Pyongyang terus menguji rudal balistik padahal uji coba ini sangat bertentangan dengan larangan PBB dan mengatakan pihaknya juga mengembangkan persenjataan hipersonik.
Amerika Serikat mendorong Dewan Keamanan PBB untuk menjatuhkan sanksi keras terhadap Korea Utara karena telah melakukan serangkaian uji coba rudal yang bertentangan dengan resolusi PBB. Duta Besar AS untuk PBB, Linda Thomas-Greenfield, menyampaikan desakan ini kepada PBB pada Rabu (12/01/2022).
“AS mengusulkan sanksi PBB untuk Korea Utara setelah negara ini meluncurkan enam rudal balistik sejak September 2021. Tindakan ini sangat melanggar resolusi Dewan Keamanan PBB,” kata Thomas-Greenfield di Twitter, setelah Washington memasukkan daftar hitam enam warga Korea Utara, satu warga Rusia, dan satu Perusahaan Rusia dan menuduh mereka membeli barang untuk program rudal dari Rusia dan China.
“Penunjukan hari ini menyampaikan keprihatinan serius kami tentang peluncuran rudal balistik dan kegiatan proliferasi Korea Utara yang berkelanjutan,” tulisnya dalam tweet terpisah. “Kami mendesak semua Negara Anggota @UN untuk sepenuhnya melaksanakan kewajiban mereka di bawah resolusi DK PBB.”
Seorang diplomat AS mengatakan kepada kantor berita Reuters bahwa Washington telah mengusulkan lima dari orang-orang itu juga dikenakan larangan perjalanan PBB dan pembekuan aset. Langkah itu harus disetujui secara konsensus oleh komite sanksi Korea Utara yang beranggotakan 15 orang, termasuk Rusia dan China.
“Kami terus berkoordinasi dengan mitra untuk mempersiapkan tambahan tiga individu dan entitas yang ditunjuk oleh Negara untuk pencalonan PBB,” kata diplomat itu.
Pyongyang pada Selasa melakukan peluncuran rudal keduanya dalam waktu kurang dari seminggu, dengan media pemerintah menerbitkan foto-foto pemimpin Kim Jong Un yang mengawasi uji coba rudal hipersonik.
Senjata semacam itu dinilai berbahaya karena kemampuan manuvernya dan kemampuannya untuk menghindari pertahanan tradisional. Senjata ini juga sedang dikembangkan oleh AS, China, dan Rusia. Korea Utara pertama kali menguji apa yang dikatakan sebagai senjata hipersonik pada September tahun lalu.
PBB pertama kali memberlakukan sanksi terhadap Korea Utara pada tahun 2006 atas program nuklir dan misil balistiknya, dan langkah-langkah tersebut semakin diperketat selama bertahun-tahun untuk menghentikan pendanaan untuk program-program terlarang.
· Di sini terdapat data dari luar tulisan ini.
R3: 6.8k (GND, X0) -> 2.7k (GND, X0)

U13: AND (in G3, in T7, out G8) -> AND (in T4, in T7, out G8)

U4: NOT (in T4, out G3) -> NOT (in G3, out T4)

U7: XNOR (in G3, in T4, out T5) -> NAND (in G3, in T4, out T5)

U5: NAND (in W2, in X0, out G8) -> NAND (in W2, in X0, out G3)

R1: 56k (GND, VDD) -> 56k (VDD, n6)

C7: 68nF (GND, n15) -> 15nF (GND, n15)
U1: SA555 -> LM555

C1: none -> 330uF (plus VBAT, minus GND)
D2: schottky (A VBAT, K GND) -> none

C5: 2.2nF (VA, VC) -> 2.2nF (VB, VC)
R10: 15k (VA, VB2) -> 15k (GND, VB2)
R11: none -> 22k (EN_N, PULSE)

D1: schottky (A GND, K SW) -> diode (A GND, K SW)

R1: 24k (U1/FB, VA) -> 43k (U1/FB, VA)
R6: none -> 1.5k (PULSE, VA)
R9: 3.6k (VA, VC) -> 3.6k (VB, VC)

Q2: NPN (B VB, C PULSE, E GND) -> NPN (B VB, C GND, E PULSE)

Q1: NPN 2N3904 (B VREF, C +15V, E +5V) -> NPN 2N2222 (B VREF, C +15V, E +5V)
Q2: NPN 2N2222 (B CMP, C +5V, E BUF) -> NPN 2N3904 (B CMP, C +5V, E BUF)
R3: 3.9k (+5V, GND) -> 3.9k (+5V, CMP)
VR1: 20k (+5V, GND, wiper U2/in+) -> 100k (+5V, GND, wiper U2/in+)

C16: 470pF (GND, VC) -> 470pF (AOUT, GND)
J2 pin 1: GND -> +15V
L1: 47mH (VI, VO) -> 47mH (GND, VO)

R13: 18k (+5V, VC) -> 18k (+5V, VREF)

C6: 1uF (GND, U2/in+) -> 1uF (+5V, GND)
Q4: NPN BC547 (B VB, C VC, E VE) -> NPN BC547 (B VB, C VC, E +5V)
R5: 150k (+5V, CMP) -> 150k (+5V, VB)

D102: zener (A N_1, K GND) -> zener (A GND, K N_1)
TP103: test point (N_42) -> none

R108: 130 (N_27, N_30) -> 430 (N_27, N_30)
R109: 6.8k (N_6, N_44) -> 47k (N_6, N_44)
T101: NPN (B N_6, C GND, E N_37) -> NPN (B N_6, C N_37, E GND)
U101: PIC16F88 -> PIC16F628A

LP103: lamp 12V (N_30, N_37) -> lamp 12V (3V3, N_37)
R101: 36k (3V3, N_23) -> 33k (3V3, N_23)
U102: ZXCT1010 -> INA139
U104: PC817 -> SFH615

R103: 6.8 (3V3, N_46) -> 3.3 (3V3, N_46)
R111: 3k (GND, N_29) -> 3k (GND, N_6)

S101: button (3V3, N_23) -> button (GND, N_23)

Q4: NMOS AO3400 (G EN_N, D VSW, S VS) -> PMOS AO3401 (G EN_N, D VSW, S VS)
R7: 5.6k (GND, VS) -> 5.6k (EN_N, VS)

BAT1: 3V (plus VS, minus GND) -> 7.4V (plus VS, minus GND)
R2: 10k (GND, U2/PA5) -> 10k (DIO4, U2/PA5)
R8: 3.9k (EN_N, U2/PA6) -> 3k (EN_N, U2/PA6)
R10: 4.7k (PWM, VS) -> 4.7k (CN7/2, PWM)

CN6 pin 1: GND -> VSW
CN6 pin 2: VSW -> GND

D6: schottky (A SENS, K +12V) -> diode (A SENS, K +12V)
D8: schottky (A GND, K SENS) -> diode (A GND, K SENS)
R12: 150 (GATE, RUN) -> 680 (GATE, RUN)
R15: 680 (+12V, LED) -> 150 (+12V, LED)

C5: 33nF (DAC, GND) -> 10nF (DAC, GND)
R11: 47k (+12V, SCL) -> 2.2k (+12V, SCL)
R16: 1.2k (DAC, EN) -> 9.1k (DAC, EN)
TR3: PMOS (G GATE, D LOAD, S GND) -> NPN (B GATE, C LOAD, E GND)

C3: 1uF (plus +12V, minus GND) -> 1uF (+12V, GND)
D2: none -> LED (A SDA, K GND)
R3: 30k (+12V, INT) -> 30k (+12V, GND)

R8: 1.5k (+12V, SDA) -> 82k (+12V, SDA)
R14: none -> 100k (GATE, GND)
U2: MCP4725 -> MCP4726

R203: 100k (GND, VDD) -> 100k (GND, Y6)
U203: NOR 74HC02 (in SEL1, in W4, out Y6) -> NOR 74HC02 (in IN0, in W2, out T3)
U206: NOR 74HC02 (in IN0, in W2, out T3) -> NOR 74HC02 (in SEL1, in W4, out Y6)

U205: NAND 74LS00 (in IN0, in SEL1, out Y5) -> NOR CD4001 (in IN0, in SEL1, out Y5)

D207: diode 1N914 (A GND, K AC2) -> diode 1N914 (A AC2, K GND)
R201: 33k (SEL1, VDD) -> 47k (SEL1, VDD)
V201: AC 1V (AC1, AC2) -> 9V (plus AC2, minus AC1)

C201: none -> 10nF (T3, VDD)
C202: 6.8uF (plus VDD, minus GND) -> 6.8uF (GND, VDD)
Pembicaraan denuklirisasi telah terhenti sejak pertemuan puncak di Hanoi antara Kim dan Presiden AS saat itu Donald Trump gagal karena tuntutan Pyongyang untuk keringanan sanksi.
Joe Biden, yang menjabat setahun lalu, mengatakan dia bersedia membuka kembali diskusi.
Korea Utara terus mengembangkan program rudal nuklir dan balistiknya selama paruh pertama tahun 2021 yang melanggar sanksi PBB dan meskipun situasi ekonomi negara itu memburuk. Demikian pemantau sanksi PBB melaporkan hal tersebut pada bulan Agustus.